Structure of Joint Commercial Property Investment Purchase

Posted On: Thursday, April 11, 2019

Two individual persons want to buy the commercial property together for investment. We would like to know the best business structure for this use regarding tax minimisation and asset protection.


Here are some variables (not exhaustive)

  • What is the gearing ratio, and will the property be negatively geared?
  • What is the investment horizon and how long do they intend to hold the property?
  • What is the commercial risk profile of the two individuals?
  • Are the two individuals at arm’s length? Meaning they are not family members.
  • What trading, and investment structures do the two individuals have?

The following comments are general in nature…

Given the purchase of a commercial property can involve a substantial investment by the respective parties, a partnership of two individuals is not advisable. This is because partners can be jointly and severally liable for assets they hold together.

In the event one partner gets into financially difficulties, the investment in the commercial properly by the other partner could be at risk. A partnership of two discretionary trusts with a clear understanding that the respective trusts only function is to invest in the commercial property, could be a better option.

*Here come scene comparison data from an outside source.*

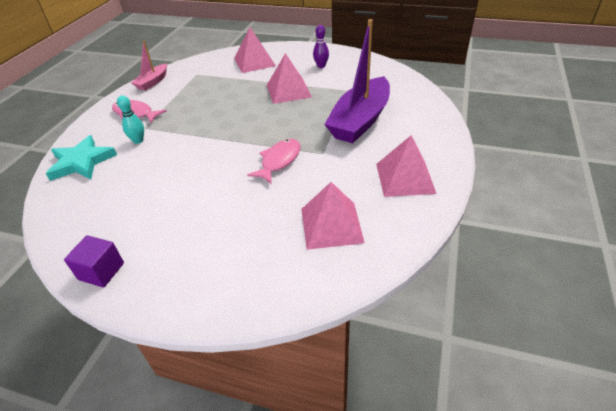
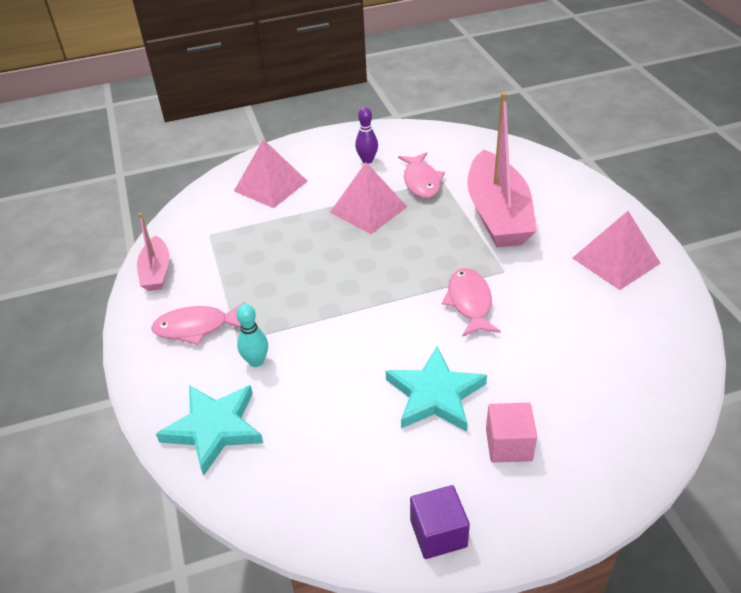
camera: 35 degrees left, 0 degrees up
(196, 199) = (435, 394): none -> turquoise star
(197, 248) = (508, 444): none -> pink cube
(331, 225) = (608, 345): pink pyramid -> none
(337, 87) = (421, 181): none -> pink fish
(360, 120) = (497, 214): purple boat -> pink boat

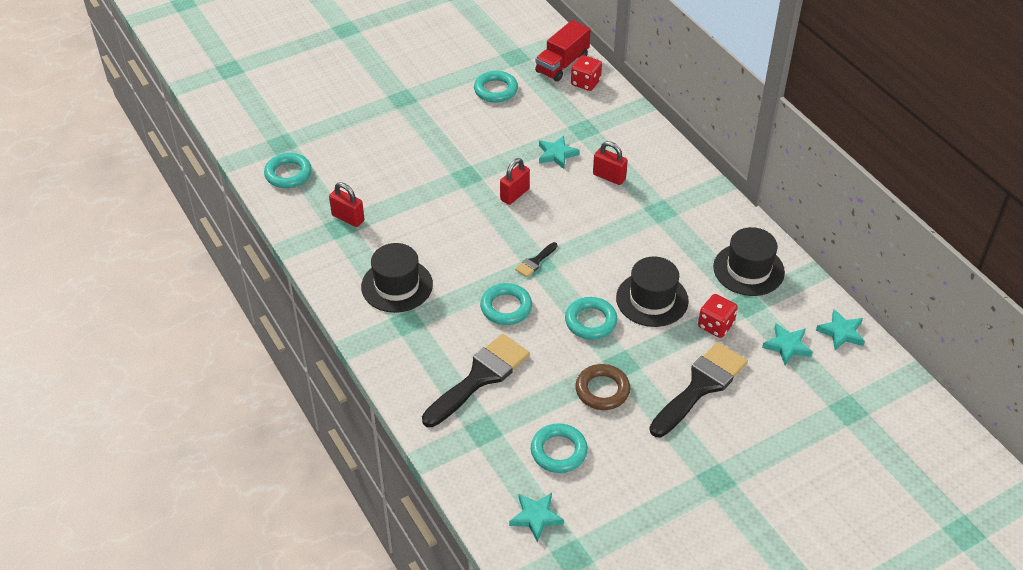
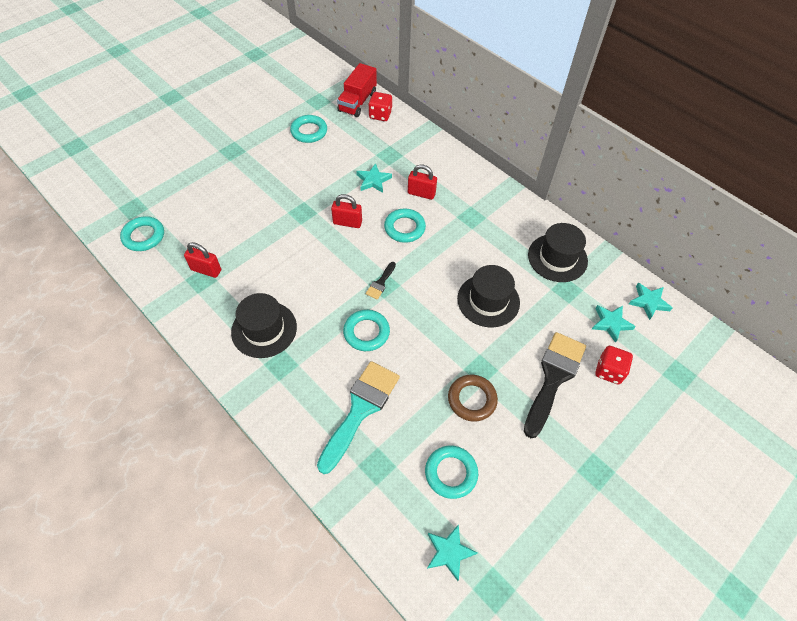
camera: 15 degrees left, 10 degrees up
(480, 377) = (360, 409): black brush -> turquoise brush
(514, 194) = (347, 222): red padlock -> red padlock turned 75 degrees clockwise
(590, 321) = (443, 332): turquoise ring -> turquoise ring (404, 228)
(715, 325) = (547, 315): red dice -> red dice (609, 371)

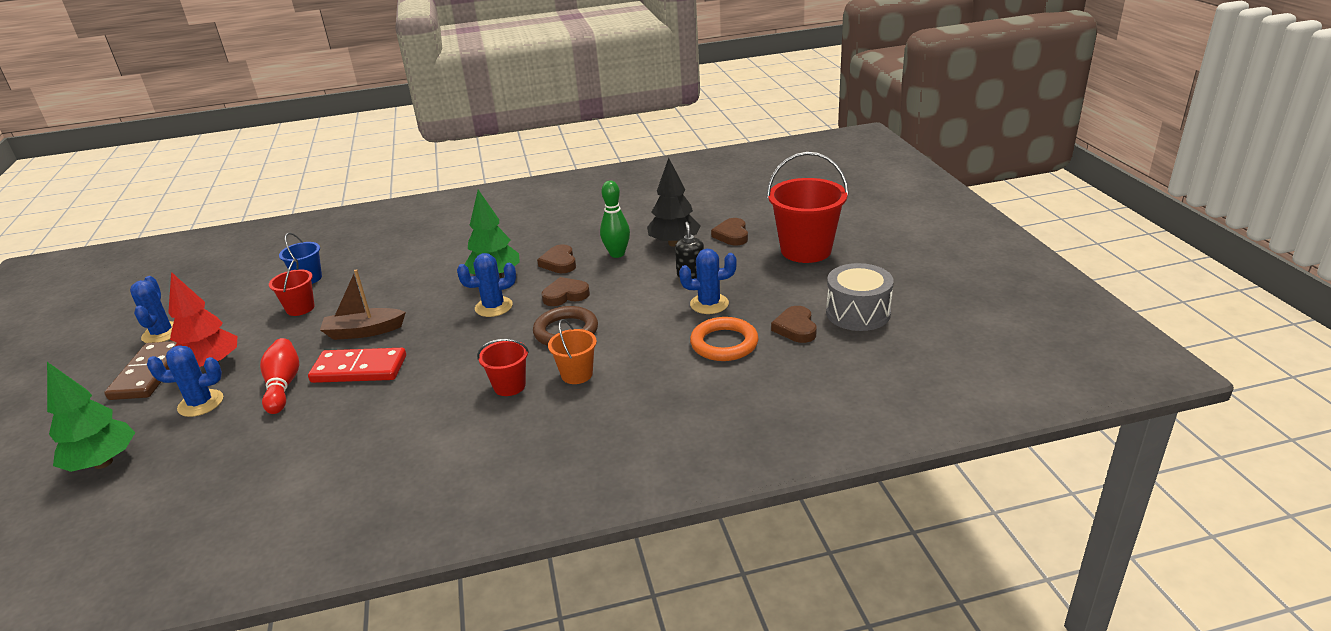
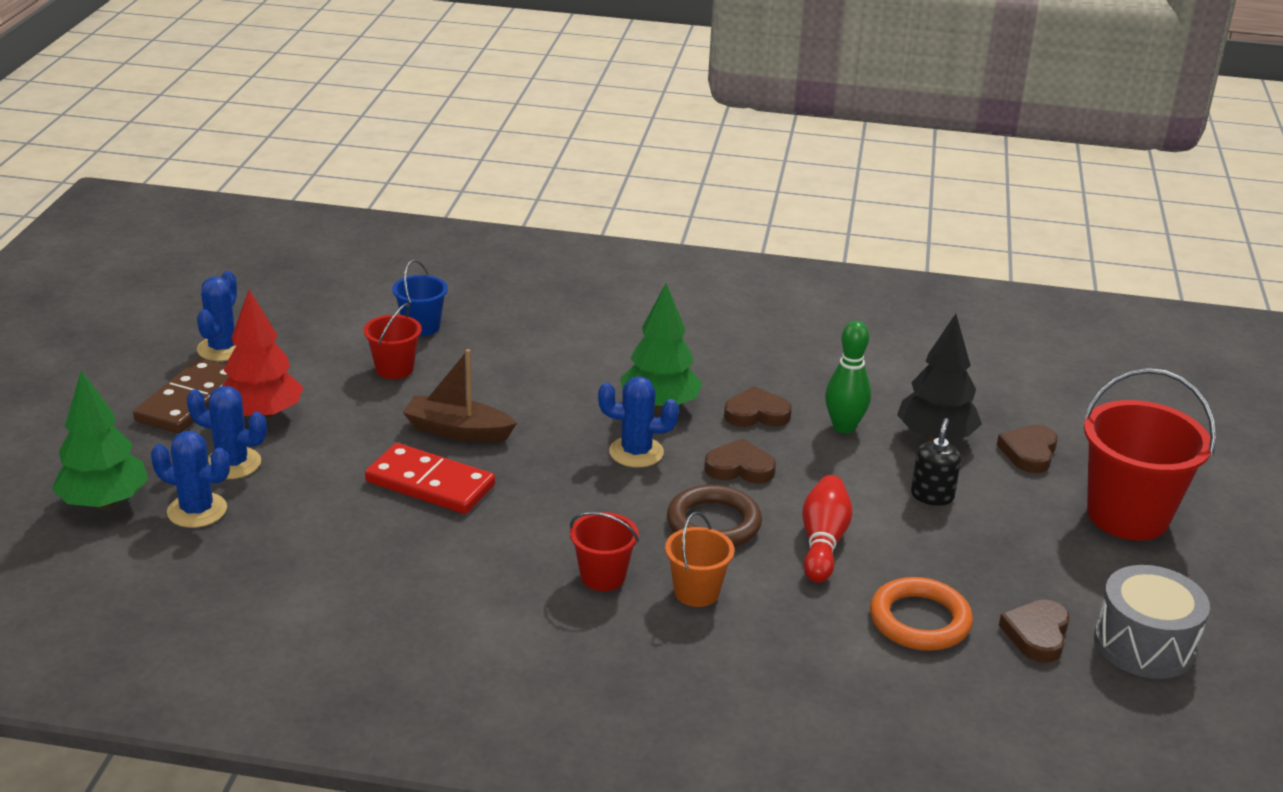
camera: 20 degrees right, 0 degrees up
(283, 385) = (333, 474): red bowling pin -> red bowling pin (823, 542)
(559, 263) = (756, 414): brown heart -> brown heart turned 75 degrees clockwise
(709, 304) = (932, 552): blue cactus -> blue cactus (197, 510)

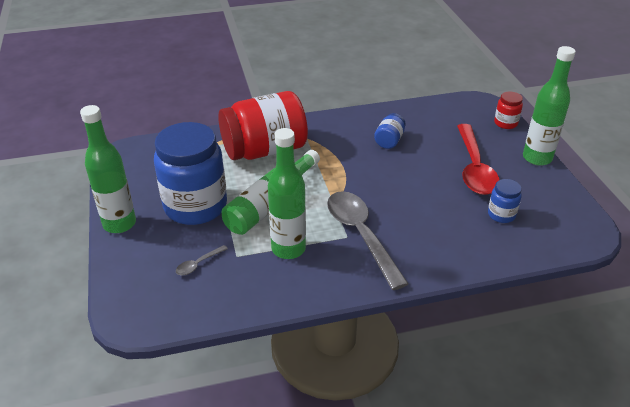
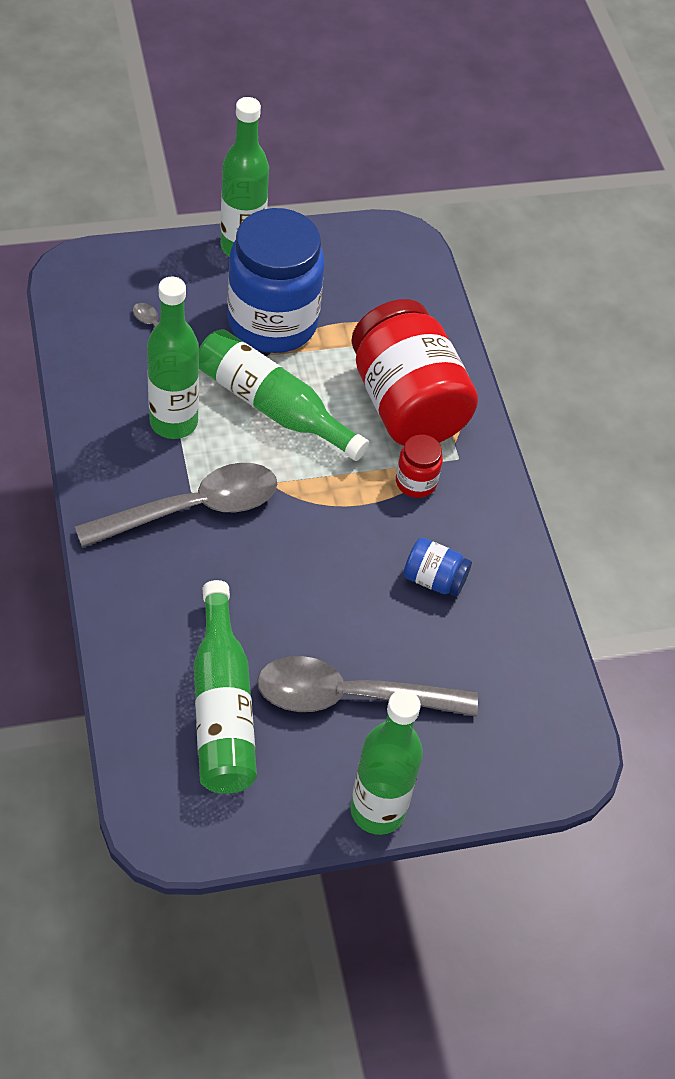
camera: 85 degrees right, 15 degrees up
(474, 168) = (351, 696): red spoon -> grey spoon
(501, 215) = (222, 707): blue jar -> green bottle
(505, 123) = (495, 786): red jar -> red jar (416, 482)

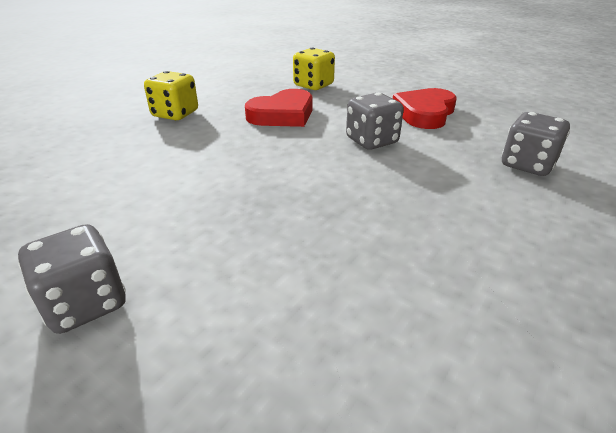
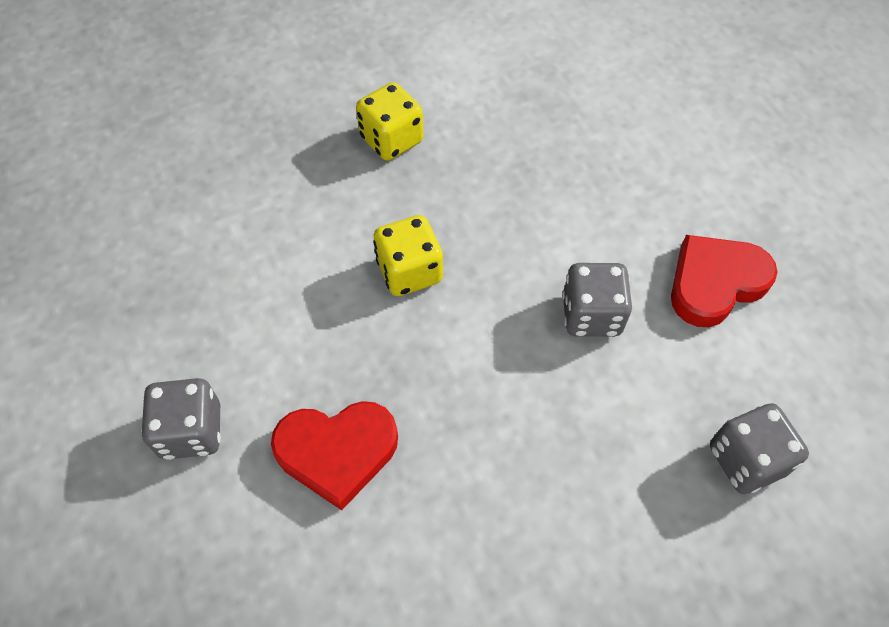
camera: 30 degrees right, 25 degrees up
(282, 115) = (520, 200): red heart -> red heart (337, 452)
(313, 85) = (612, 136): yellow dice -> yellow dice (409, 271)

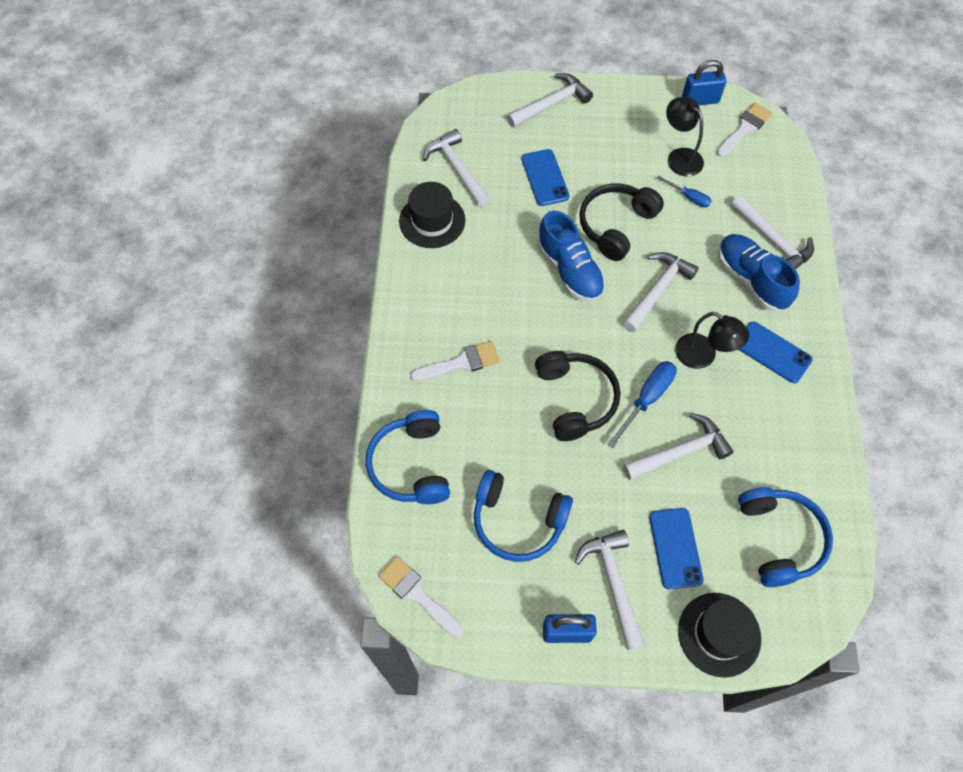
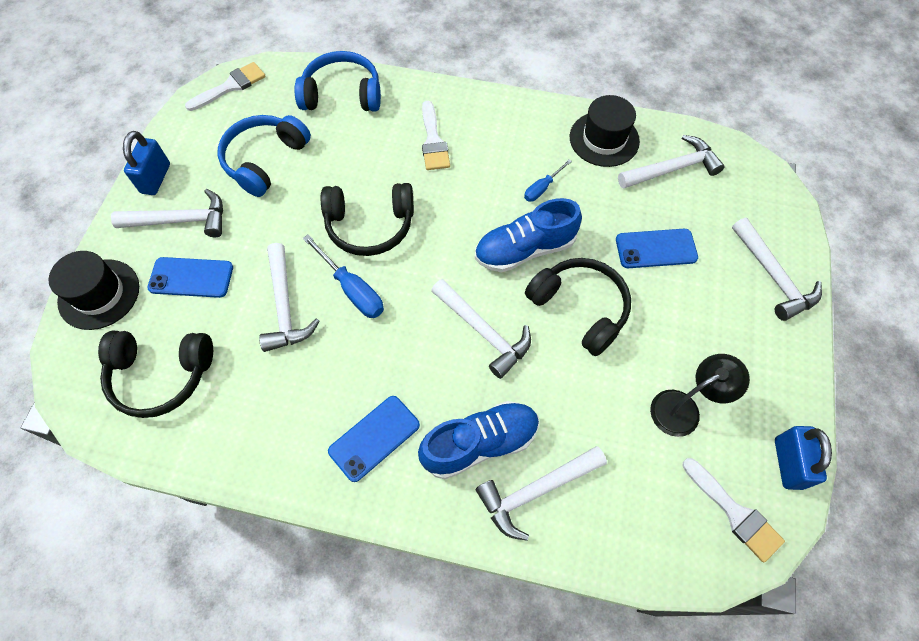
camera: 100 degrees right, 0 degrees up
(688, 197) = (615, 402): blue screwdriver -> blue screwdriver (542, 188)
(703, 356) = (388, 358): black lamp -> none
(779, 539) = (161, 375): blue headphones -> black headphones

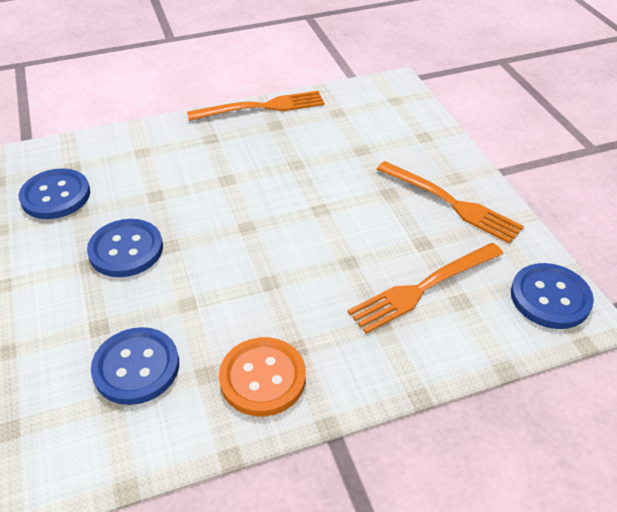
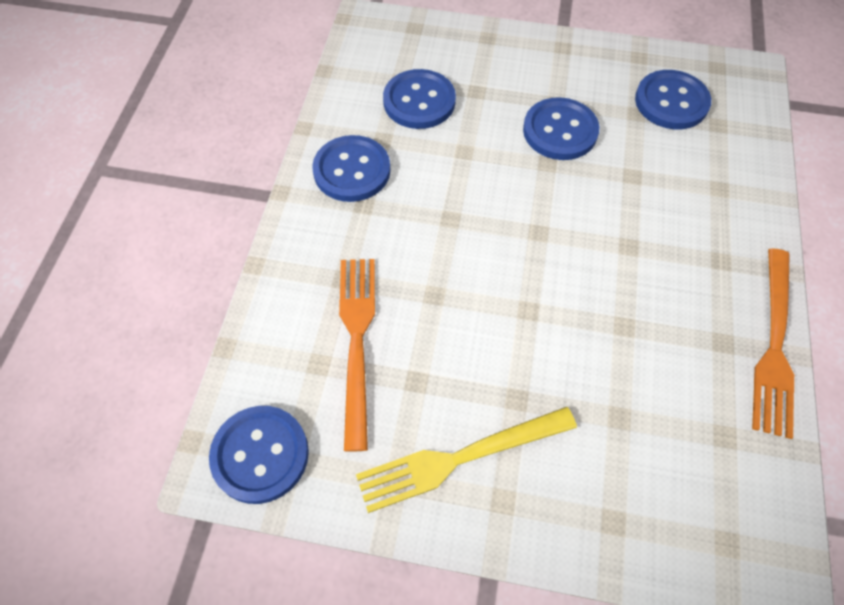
camera: 120 degrees right, 15 degrees up
(263, 378) = (352, 170): orange button -> blue button
(451, 203) = (459, 458): orange fork -> yellow fork

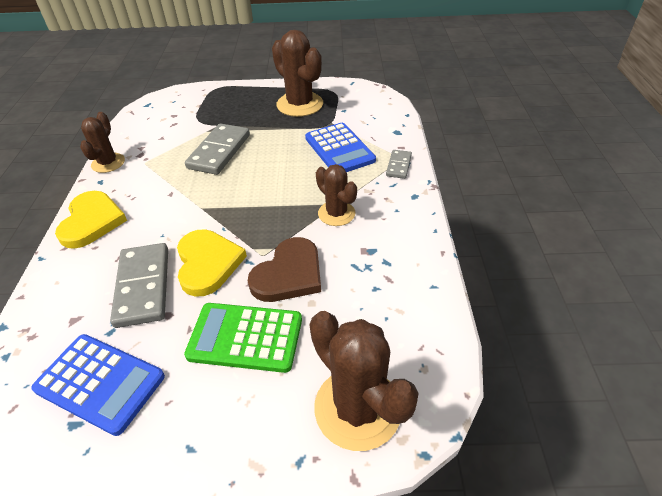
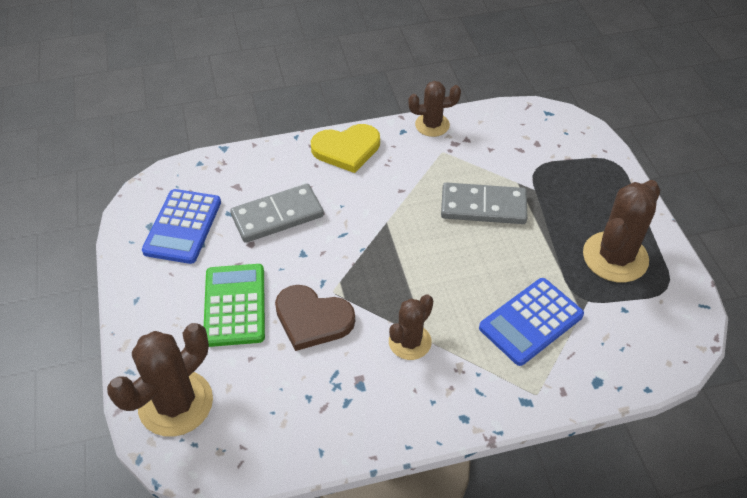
camera: 75 degrees right, 5 degrees up
(208, 263) = (313, 252): yellow heart -> none
(398, 165) = (519, 393): grey domino -> none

If there are substantial negative geared losses a hybrid trust could be considered.

A hybrid unit trust is a mix between a discretionary trust and a unit trust. This means, the beneficiaries of a “hybrid unit trust” have some entitlements to benefit (generally as to income) that are fixed in their favour by the terms of the trust deed while other benefits (generally as to capital) will only come their way if the trustee of the trust exercises a discretion in their favour.

The trustee has the discretion to distribute income to the discretionary beneficiaries, and the unit holders then have a right to receive income and capital that has not been distributed to a discretionary beneficiary. Alternatively, the unit holders may be entitled to all the income of the trust but may have a right to redeem their units for face value, at which point the trustee will have complete discretion when distributing income or capital.

Essentially an individual borrows money and buys units in the trust personally, the trust buys an investment property, the individual claims a tax deduction and when the property is sold any capital gain goes to discretionary beneficiaries.

However, the Australian Taxation Office (ATO) has expressed a concern with hybrid unit trusts. One of their concerns is where units are redeemed for their face value as the property becomes positively geared. However, their main concern is the possibility of tax avoidance. According to them the un-commercial use of certain Trusts will provide a scenario in which the distribution of possible income/capital gains to beneficiaries of the trust who may have a lower tax rate in relation to the expenditure those lower tax payers laid out when purchasing those units. A loss or outgoing is not deductible where it is incurred to gain or produce benefits for other persons.

A hybrid unit trust is set up to combine the best elements of a unit trust with the best elements of a discretionary trust in the one entity and has both unit holders and discretionary beneficiaries. TD2009/17 confirms the ATO’s view that an apportionment is required between interest paid for income producing purpose (deductible) and interest paid for other purposes (non-deductible).